In other words, Mr Sarkozy came close to posing the question that Margaret Thatcher posed in Britain in the 1980s: "Who runs this country, the unions or the government?" In terms of the recent history of social reform in France, that is almost a revolutionary question – with the President threatening to lead the Revolution.
But will he? There has been much talk from the government in recent days of "forcing open" all the fuel distribution depots and of "requisitioning workers" to open up the 12 striking oil refineries. In practise, the authorities have been content to play cat and mouse with the militant union branches. For every oil depot opened up by police, another has closed down. All 12 refineries are still on strike.
Although the authorities insisted said that petrol and diesel were beginning to reach the pumps, parts of the country (especially Normandy, the greater Paris area, and Picardy) were still short.
Instead of attacking the militant union branches head on, Mr Sarkozy has, so far, been talking tough and hoping the anti-pension movement will splinter and subside. The movement is internally divided and may yet splinter but refused to subside yesterday.
A meeting of the eight different French trades union federations last night called for two further days of public sector strikes and marches next Thursday and Saturday 6 November.
Three of the more "moderate" federations – those representing executives and white collar workers and the broader-based Confédération Française Démocratique du Travail (CFDT) – have been making unhappy noises about the direction of the dispute. They fear that the petrol blockages and the violence of disaffected suburban youths will puncture public support for the anti-reform movement and hand Mr Sarkozy a moral victory. Their preferred strategy is continuing one-day protests in the hope of building enough democratic opposition to oust Mr Sarkozy in 2012.
The oil strikes and blockages, and rolling railway and electricity strikes, are not part of the "national" protest but separate actions run by militant local branches. In truth, without the oil blockages, this rolling strike "movement" would scarcely exist. Workers in traditionally "militant" industries, such as the railways, have been going back to work in droves this week. The state railways, the SNCF, said 87 per cent of its employees were at work– enough to run an almost normal service.
The government's other great hope is that the protest movement will deflate once the pension law (increasing the normal retirement age from 60 to 62 by 2018) clears all parliamentary hurdles. A kind of guillotine motion was introduced in the upper house, or Sénat, last night to end the filibustering of opposition parties and explode all 250 or so remaining amendments with one vote. The amended law would still have to go back to the National Assembly early next week.
How and when the dispute can end remains unclear. France appears to have reverted to type: electing a reforming leader and then declaring itself "shocked!" when he tries to reform the country.
Things are not quite that simple. The country was broadly keen on, or resigned to, reform after Mr Sarkozy's election in 2007. This has been dribbled away by the President on a series of jumbled reforms and by his own erratic and vain posturing.
When his popularity fell earlier this year, Mr Sarkozy launched the pension reform (previously little mentioned by him) as a way, he hoped, of claiming a relatively simple markets-pleasing "victory" over the unions.
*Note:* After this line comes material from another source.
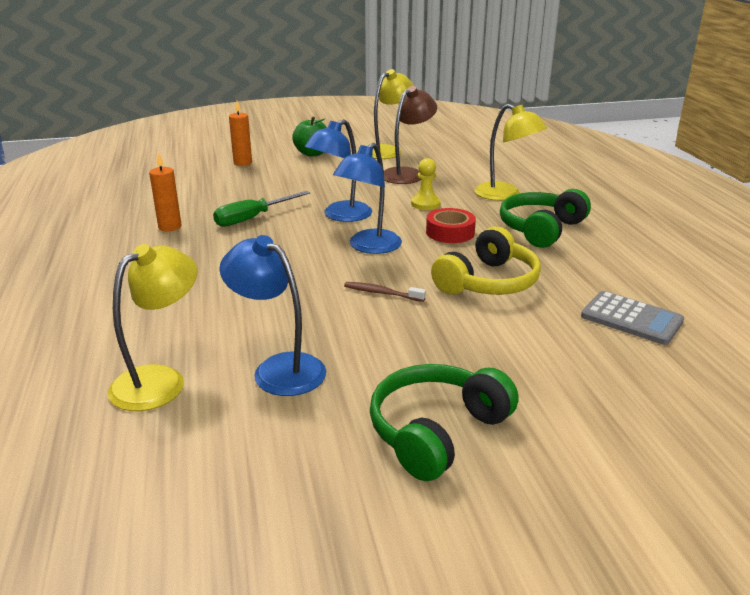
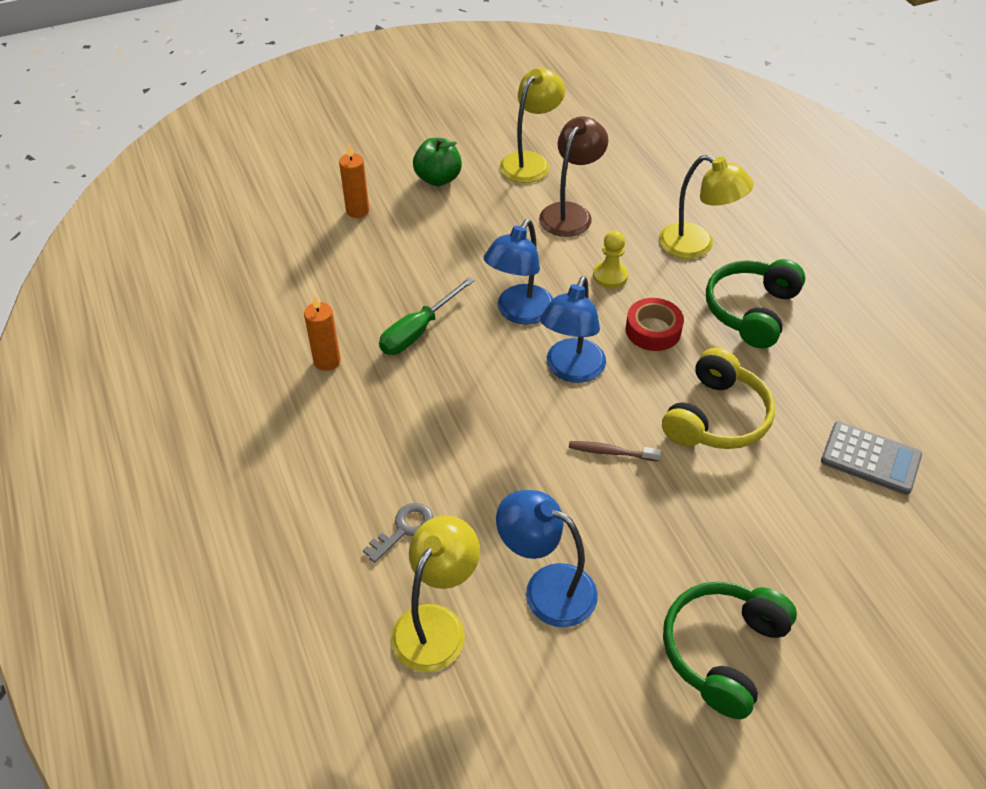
camera: 10 degrees left, 20 degrees up
(170, 319) = (404, 529): none -> grey key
Similar reform could have been achieved by negotiation with the moderate unions. He preferred confrontation.
In the summer, he made an electoral calculation to please the hard right by starting an offensive against Roma gypsy immigrants from eastern Europe. Instead of creating a climate of purposeful calm in which to edge through his reforms, Mr Sarkozy generated a national mood of tension and self-righteous anger which has been exploited by militant union branches and by the Far Left.
Mr Sarkozy may yet be able to claim a "victory" of sorts but it will – paradoxically – have been handed to him by the excesses of union militants and the blind violence of disaffected suburban youth.